───── DATA FOR THE TASK

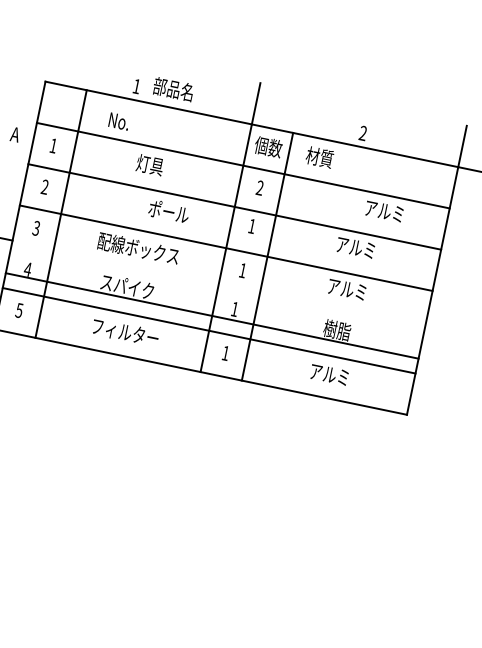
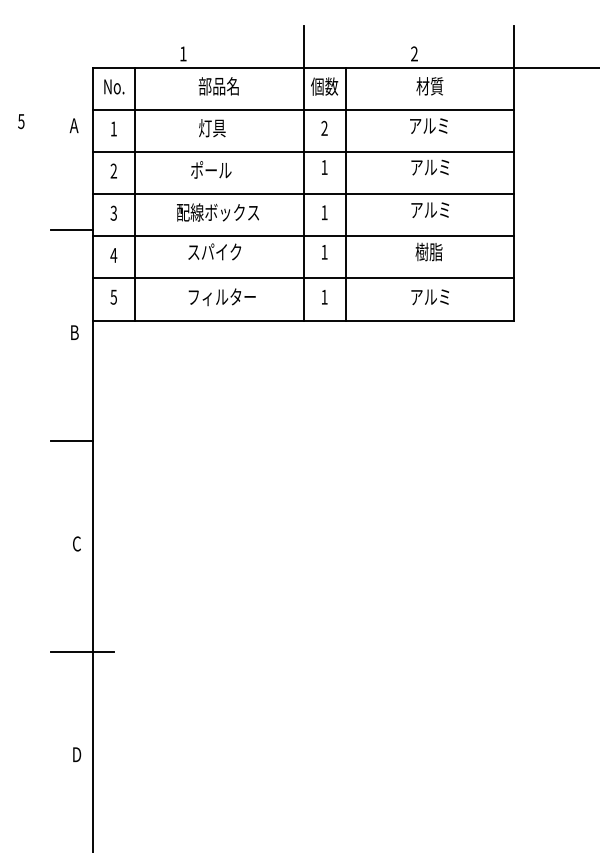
text: (173, 89) -> (218, 86), moved
text: (119, 121) -> (114, 86), moved
text: (319, 157) -> (429, 86), moved
text: (383, 210) -> (428, 125), moved
text: (169, 211) -> (211, 169), moved
line: (211, 316) -> (303, 236), moved

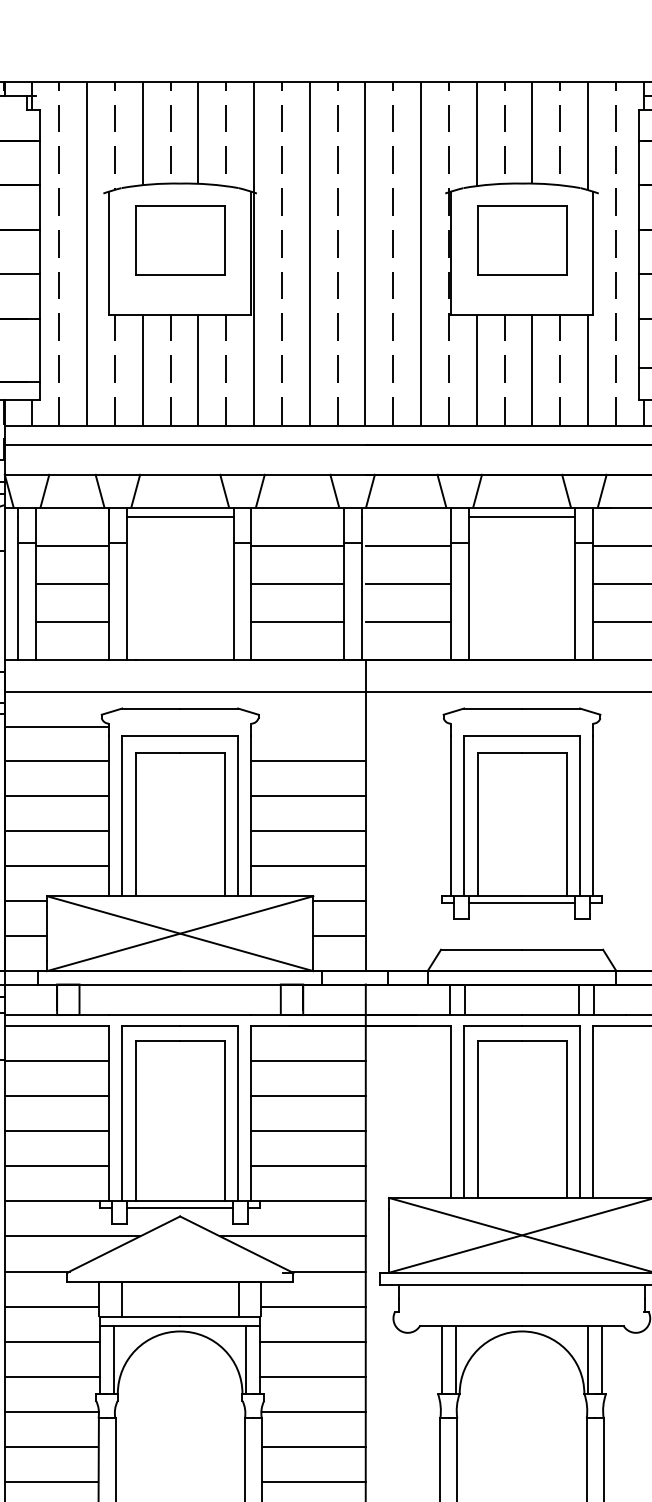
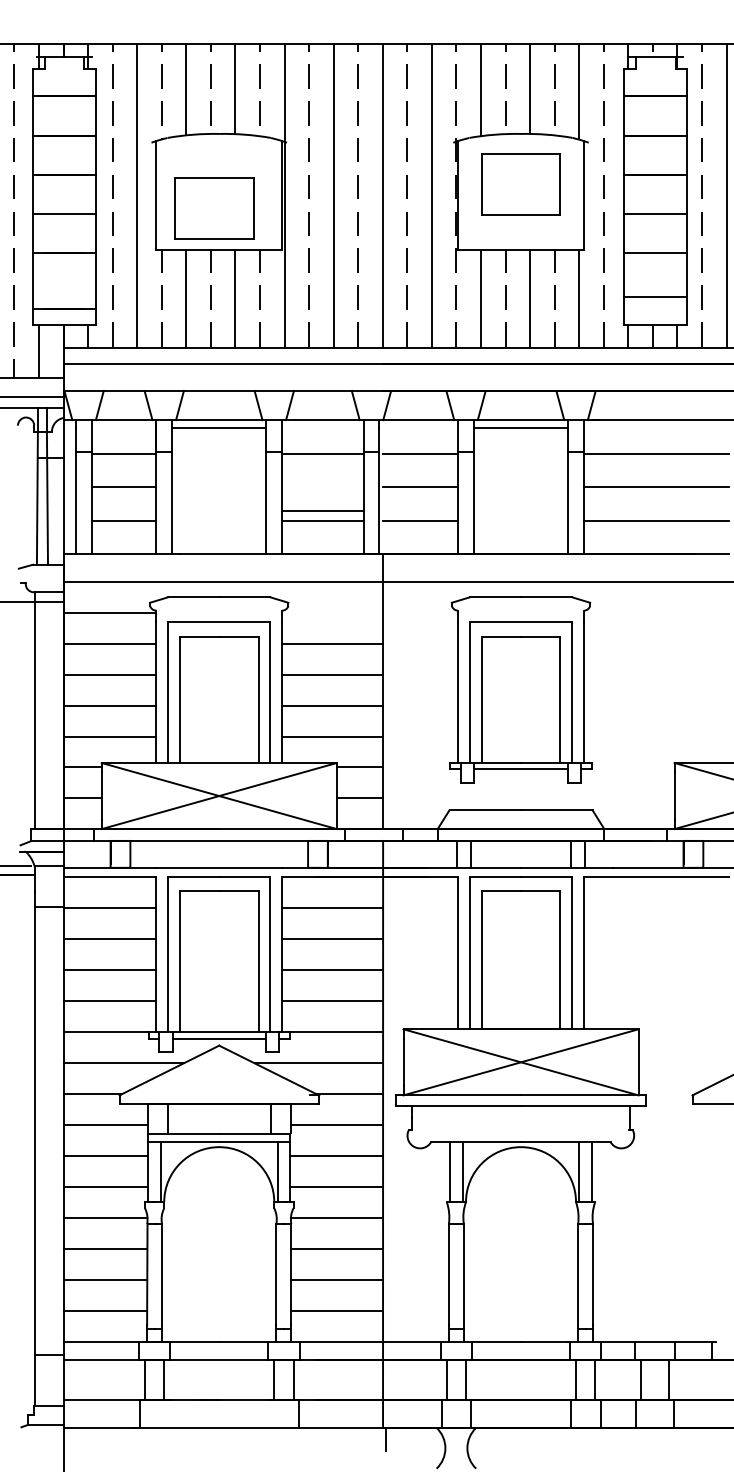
part: (180, 240) -> (214, 208), moved
line: (297, 584) -> (322, 511), moved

──────────

State only how many lines above contain "text".

5